Penari

Prima berhenti meliukkan tubuhnya. Dentuman musik belum lagi usai. Pandangan matanya heran menyapu tiap sudut. Beberapa kepala terlihat mengisi satu dua meja. Mereka sibuk dengan gelas masing-masing.

“Hey! Kenapa berhenti menari?!” seru seorang lelaki.

“Ayo menari lagi! Musik belum usai!” Teriaknya lagi.

Prima mencari sumber suara itu, tapi sia-sia. Asap tebal menghalangi pandangannya. Ia menghalau asap dengan kibasan tangannya. Berharap bisa menatap muka lelaki yang masih menginginkan ia menari.

“Aku senang melihat tarianmu!” Suara teriakan itu menggema disela-sela dentuman musik. Prima merasa hangat merayapi tiap pori-pori. Sulit baginya untuk menahan senyum, air matanya perlahan tumpah.

“Masih ada orang yang mau melihat aku menari?” Prima bertanya dalam hati. Ia beringsut turun dari panggung. Mendatangi meja demi meja. Menemukan seorang lelaki berwajah cerah duduk sendirian, menatap lurus-lurus padanya.
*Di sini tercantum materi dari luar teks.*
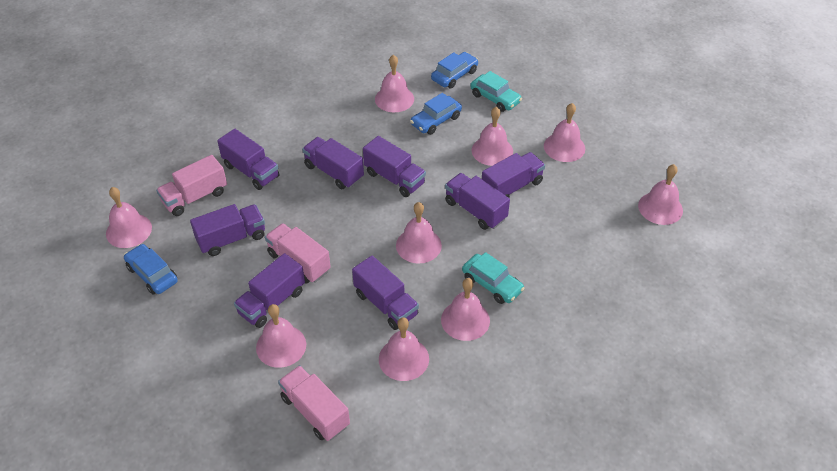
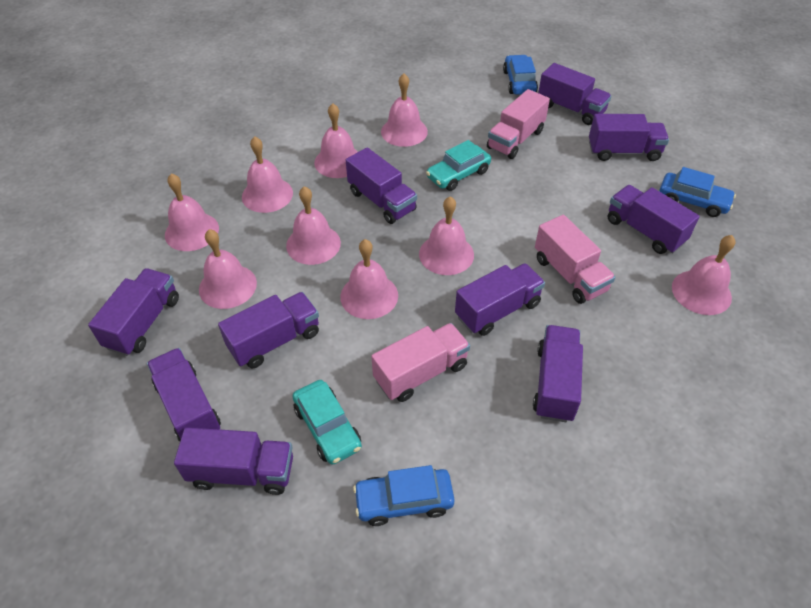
purple truck: 8 -> 10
“Kau kah tadi yang berteriak?”

Lelaki itu mengangguk. Bibirnya menyunggingkan senyum. Ia mengulurkan tangannya.

“Mari ikut aku. Di sini, tidak ada yang melihatmu menari” ucapnya.

Dada Prima serasa tertusuk mendengar itu. Ia memandangi meja-meja yang terisi. Tak satupun dari antara mereka peduli bila saat ini Prima sudah tidak ada di panggung. Tanpa sanggup menahan, matanya memerah, ada perih di sudutnya.

Prima mengalihkan perhatian pada sesosok pria asing didepannya. Sesosok yang mengaku senang melihatnya menari. Satu sosok dengan wajah tampan menyenangkan. Bibirnya yang merah hampir selalu menyungging senyum. Tangannya masih terulur. Akhirnya Prima menyambut tangan itu.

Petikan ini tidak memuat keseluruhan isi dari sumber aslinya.